SÓ GOZO COM QUEM DÁ

domingo, 11 de setembro de 2011

MAIS UM ESQUECIDO


François Silvestre.

Tenho lido cobranças sobre nomes esquecidos de ilustres filhos naturais ou adotivos dessa Capitania rejeitada pelo primeiro donatário. Mesmo sem afeto pelos donos, sempre gostei da palavra “donatário”. Mais robusta do que governador. A força da palavra faz o verso.
Rei é uma palavra monótona, só tem pompa. Reitor me sugere mais autoridade do que diretor. Gerente é coisa de fazenda. Capataz carrega um som de sangue. 
Os ditadores detestam a palavra e o riso.
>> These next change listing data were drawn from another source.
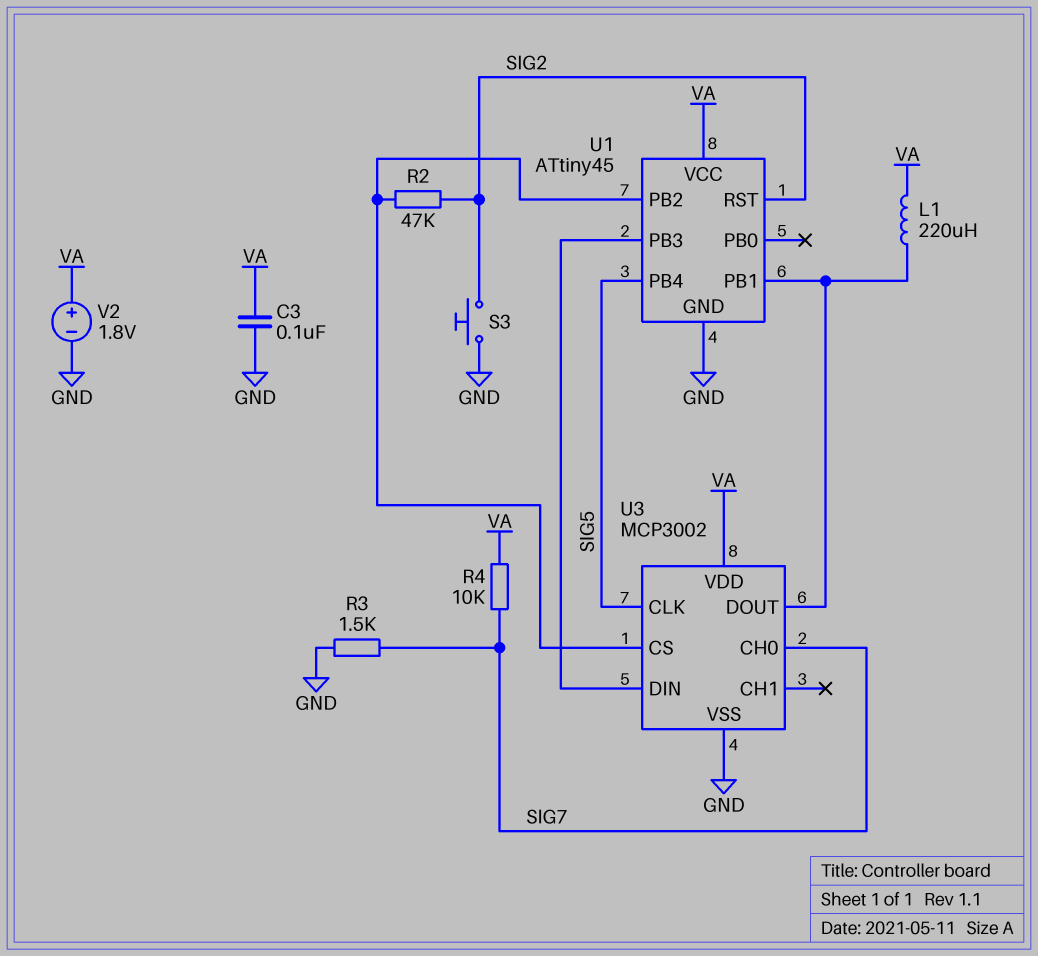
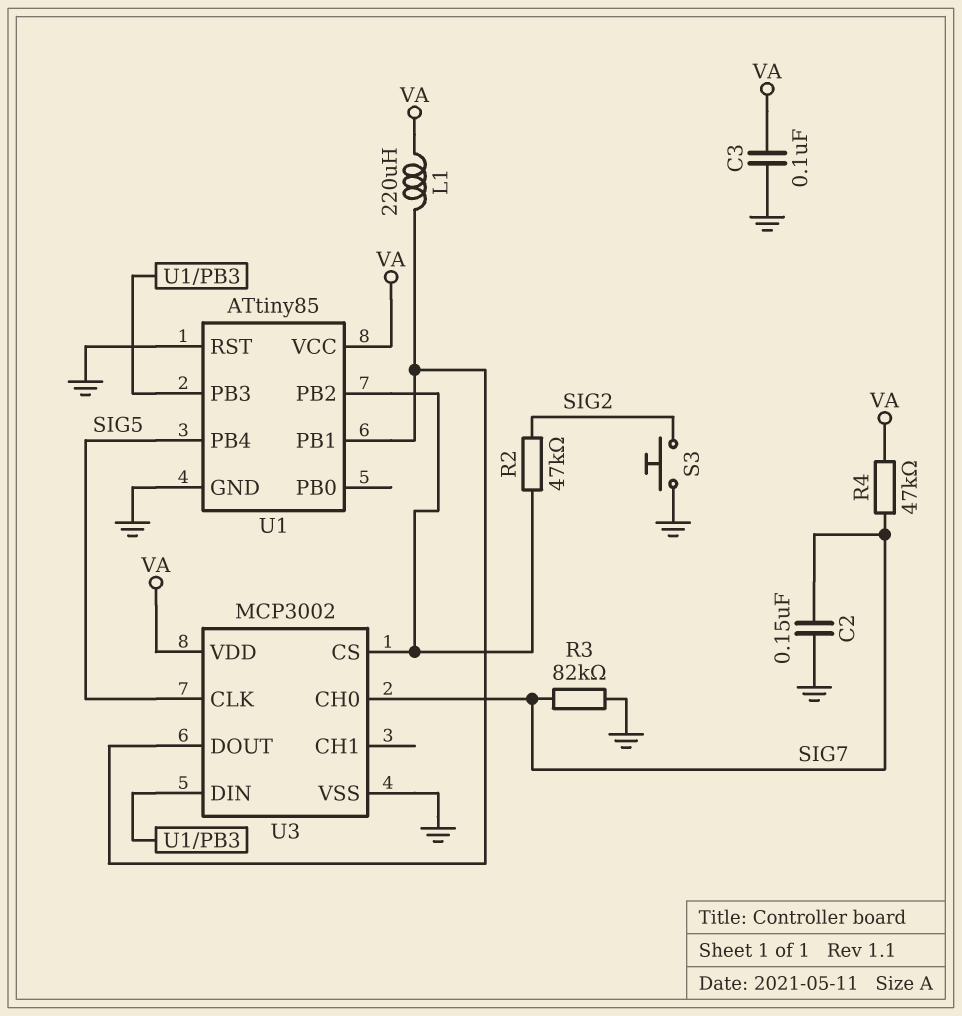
C2: none -> 150nF (GND, SIG7)
R3: 1.5k (GND, SIG7) -> 82k (GND, SIG7)
R4: 10k (SIG7, VA) -> 47k (SIG7, VA)
U1: ATtiny45 -> ATtiny85
U1 pin RST: SIG2 -> GND
V2: 1.8V (plus VA, minus GND) -> none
Quantas fotos há de Médici rindo? Raríssimas. Ria com dificuldade. E quando o fazia seu rosto não era o mesmo. Sem rir ele conseguia ser menos antipático. Talvez por não mostrar o sangue dos torturados entre os dentes. 
As palavras possuem uma plástica que as tornam bonitas ou feias. Assim como as cores, há palavras frias ou quentes. Chama é uma palavra fria. Crua é quente. Não é o sentido, mas o travo do som.  Os palavrões nem sempre são palavras feias.
Exemplo de palavras feias? Sacristão, fogaréu, excelência, comichão, gulodice, tortura, tripa, verruga, tolete. 
Por que escrevo sobre palavra e tortura num texto sobre um homem esquecido? Porque ele foi um virtuoso da palavra e um resistente de duas ditaduras.
Seu nome? Odilon Ribeiro Coutinho. Leitor voraz e escritor bissexto foi chamado pelo amigo Gilberto Freire de ensaísta preguiçoso. Escreveu muito pouco, se olharmos a vastidão de sua cultura. Seu texto era composto de períodos longos, o que exigia atenção do leitor sob pena de perder o fio da meada.  
Possuidor de um dos maiores acervos bibliográficos do Brasil, que ele organizou num anexo de sua casa em João Pessoa. Tive acesso a essa biblioteca mais de uma vez. 
A sala principal da casa parecia em processo de mudança, com tanta coisa espalhada, amontoada, numa desorganização metódica. Numa mesa redonda, restos de vinhos tomados por visitantes ilustres. Noutra, uma edição do Capital em alemão. Não em livro, mas em disco. Um serrote de elepês. 
Deputado pelo Rio Grande do Norte, foi informado de que seria cassado. Denunciou da tribuna da Câmara: “O mandato não é meu. Se me cassarem é do povo que o roubam”. Essa frase, na primeira página do Jornal do Brasil, foi afixada no mural da Casa do Estudante. 
Foi ele quem implantou e consolidou a Cosern, criada por Aluízio Aves. Filho de Santa Rita se dizia ceará-mirinense. 
Até quem não gostava dele, por sua condição de usineiro, reconhecia sua postura de resistência, integridade e filiação incondicional à democracia. 
E por falar em síndrome de rejeição da nossa Capitania, Odilon figura entre os rejeitados da memória coletiva dessa terra com mapa de elefante e memória de lagarta. Té mais.